🤖 AI Summary
Existing 3D animal pose estimation methods suffer from reliance on geometric priors, labor-intensive dense keypoint annotations, and frame-wise optimization—compromising accuracy, generalizability, and scalability. This paper introduces the first end-to-end framework for joint 3D pose and appearance modeling that requires no geometric priors, no keypoints, and no manual annotations. Our approach unifies shape carving with 3D Gaussian splatting and employs rotation-invariant visual embeddings—replacing conventional 3D keypoints entirely. Evaluated on multi-species datasets (mouse, rat, and zebra finch), it achieves high-fidelity reconstructions with pose representations better aligned with human perception and strong cross-individual and cross-scene generalization.
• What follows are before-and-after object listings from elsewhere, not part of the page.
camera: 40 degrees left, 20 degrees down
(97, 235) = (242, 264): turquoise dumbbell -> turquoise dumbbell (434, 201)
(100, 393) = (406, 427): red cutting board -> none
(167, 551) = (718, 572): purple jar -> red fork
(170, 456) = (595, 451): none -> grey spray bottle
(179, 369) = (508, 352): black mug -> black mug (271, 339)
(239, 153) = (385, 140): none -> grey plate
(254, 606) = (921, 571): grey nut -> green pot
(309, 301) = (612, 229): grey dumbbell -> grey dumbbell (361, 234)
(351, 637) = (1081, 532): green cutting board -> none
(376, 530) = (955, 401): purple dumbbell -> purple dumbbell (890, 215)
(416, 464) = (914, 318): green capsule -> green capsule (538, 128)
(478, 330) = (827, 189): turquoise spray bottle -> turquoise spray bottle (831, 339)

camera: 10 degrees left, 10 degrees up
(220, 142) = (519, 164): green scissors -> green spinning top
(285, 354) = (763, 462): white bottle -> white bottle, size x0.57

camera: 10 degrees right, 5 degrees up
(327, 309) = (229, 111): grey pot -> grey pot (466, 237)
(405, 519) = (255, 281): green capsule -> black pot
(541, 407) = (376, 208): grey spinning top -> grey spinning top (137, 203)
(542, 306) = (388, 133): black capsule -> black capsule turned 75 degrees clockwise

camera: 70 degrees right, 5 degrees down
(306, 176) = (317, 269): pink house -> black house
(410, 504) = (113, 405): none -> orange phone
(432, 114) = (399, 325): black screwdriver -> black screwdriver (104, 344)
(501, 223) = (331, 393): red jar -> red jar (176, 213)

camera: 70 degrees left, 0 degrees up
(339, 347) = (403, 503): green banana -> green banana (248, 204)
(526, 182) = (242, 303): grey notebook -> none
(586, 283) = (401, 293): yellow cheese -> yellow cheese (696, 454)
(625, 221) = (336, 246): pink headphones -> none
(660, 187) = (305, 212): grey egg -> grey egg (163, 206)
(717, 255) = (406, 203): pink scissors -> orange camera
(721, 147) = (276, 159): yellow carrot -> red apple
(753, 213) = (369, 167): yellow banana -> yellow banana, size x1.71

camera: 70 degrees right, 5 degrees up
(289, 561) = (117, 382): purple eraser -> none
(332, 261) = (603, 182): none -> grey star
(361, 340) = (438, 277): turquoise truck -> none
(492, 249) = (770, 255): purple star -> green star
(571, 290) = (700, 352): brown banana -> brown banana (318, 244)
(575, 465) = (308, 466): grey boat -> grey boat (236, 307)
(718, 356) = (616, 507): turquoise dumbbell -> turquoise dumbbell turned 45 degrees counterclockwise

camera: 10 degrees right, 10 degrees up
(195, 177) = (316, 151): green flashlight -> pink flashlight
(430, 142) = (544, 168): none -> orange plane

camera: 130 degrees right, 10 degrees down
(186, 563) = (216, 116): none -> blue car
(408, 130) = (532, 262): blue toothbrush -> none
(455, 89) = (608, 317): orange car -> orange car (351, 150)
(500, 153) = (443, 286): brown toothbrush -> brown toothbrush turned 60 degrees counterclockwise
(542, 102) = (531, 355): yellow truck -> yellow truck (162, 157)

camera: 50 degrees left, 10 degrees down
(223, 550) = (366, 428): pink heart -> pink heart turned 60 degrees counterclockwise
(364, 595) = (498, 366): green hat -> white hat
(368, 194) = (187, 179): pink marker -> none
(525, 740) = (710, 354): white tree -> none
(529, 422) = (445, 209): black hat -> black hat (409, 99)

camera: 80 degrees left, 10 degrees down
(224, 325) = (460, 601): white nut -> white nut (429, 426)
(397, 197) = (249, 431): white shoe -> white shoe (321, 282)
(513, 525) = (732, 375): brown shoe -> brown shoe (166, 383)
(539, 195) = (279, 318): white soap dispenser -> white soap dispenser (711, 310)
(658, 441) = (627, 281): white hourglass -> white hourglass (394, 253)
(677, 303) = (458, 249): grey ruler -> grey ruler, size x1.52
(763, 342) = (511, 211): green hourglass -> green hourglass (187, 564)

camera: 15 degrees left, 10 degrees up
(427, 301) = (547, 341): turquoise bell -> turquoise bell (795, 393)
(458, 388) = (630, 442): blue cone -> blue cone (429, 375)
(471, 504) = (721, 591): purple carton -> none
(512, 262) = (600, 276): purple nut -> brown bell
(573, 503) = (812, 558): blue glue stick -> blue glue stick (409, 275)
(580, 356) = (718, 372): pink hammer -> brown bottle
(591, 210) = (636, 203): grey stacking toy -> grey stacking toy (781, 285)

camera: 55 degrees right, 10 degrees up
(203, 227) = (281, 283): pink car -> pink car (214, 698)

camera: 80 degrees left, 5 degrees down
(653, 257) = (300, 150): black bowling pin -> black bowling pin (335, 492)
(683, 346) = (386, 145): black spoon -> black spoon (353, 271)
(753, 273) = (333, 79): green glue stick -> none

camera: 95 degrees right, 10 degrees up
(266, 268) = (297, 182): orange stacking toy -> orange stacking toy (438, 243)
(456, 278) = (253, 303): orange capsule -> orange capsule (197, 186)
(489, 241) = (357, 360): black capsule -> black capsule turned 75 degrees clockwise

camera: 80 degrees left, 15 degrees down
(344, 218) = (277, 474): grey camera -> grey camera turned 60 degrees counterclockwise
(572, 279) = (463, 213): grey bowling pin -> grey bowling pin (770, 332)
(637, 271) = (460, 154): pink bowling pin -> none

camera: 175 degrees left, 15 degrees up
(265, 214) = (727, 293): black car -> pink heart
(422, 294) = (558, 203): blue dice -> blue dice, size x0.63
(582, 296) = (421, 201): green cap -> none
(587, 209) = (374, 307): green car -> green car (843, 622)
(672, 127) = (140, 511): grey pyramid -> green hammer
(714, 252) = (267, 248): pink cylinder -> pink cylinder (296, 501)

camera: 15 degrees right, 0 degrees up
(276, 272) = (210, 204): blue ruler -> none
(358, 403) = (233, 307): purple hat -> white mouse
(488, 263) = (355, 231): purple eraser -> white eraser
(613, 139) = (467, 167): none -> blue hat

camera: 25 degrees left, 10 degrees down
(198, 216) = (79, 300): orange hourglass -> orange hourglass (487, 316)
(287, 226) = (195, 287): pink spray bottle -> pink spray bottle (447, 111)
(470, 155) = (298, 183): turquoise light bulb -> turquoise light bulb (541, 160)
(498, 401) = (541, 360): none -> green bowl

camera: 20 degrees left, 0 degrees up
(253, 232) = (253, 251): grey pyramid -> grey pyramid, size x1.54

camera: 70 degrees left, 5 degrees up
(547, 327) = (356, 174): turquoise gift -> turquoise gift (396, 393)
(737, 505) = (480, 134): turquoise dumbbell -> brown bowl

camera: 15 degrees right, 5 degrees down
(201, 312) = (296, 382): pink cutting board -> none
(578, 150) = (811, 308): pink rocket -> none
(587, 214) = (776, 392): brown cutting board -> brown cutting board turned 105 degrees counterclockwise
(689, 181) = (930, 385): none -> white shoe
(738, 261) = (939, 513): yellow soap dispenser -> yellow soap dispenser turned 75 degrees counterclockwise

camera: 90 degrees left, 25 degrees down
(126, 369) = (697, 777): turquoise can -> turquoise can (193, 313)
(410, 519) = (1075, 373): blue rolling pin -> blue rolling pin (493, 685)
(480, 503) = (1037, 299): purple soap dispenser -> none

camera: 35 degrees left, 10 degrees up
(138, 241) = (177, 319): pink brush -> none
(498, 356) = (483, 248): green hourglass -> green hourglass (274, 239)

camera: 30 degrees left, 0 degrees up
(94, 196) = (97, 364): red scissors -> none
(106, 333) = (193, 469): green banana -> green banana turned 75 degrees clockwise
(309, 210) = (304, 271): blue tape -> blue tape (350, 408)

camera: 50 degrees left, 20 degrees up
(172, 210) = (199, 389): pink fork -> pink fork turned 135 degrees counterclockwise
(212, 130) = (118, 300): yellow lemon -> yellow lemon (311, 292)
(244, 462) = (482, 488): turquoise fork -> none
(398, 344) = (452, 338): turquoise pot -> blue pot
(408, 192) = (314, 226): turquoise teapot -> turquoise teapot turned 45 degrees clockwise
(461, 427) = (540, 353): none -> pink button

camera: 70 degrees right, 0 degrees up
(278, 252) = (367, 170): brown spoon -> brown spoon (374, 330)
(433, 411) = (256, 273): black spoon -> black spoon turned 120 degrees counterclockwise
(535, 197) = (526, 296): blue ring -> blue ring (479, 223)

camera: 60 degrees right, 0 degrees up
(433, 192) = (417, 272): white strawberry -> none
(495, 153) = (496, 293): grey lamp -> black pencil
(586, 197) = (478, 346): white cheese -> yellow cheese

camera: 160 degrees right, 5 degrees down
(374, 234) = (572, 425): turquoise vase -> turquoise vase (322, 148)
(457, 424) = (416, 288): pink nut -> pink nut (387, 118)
The method significantly improves efficiency and spatiotemporal resolution for large-scale, long-duration behavioral analysis, establishing a novel paradigm for fine-grained behavioral quantification.
📝 Abstract
Accurate and scalable quantification of animal pose and appearance is crucial for studying behavior. Current 3D pose estimation techniques, such as keypoint- and mesh-based techniques, often face challenges including limited representational detail, labor-intensive annotation requirements, and expensive per-frame optimization. These limitations hinder the study of subtle movements and can make large-scale analyses impractical. We propose Pose Splatter, a novel framework leveraging shape carving and 3D Gaussian splatting to model the complete pose and appearance of laboratory animals without prior knowledge of animal geometry, per-frame optimization, or manual annotations. We also propose a novel rotation-invariant visual embedding technique for encoding pose and appearance, designed to be a plug-in replacement for 3D keypoint data in downstream behavioral analyses. Experiments on datasets of mice, rats, and zebra finches show Pose Splatter learns accurate 3D animal geometries. Notably, Pose Splatter represents subtle variations in pose, provides better low-dimensional pose embeddings over state-of-the-art as evaluated by humans, and generalizes to unseen data. By eliminating annotation and per-frame optimization bottlenecks, Pose Splatter enables analysis of large-scale, longitudinal behavior needed to map genotype, neural activity, and micro-behavior at unprecedented resolution.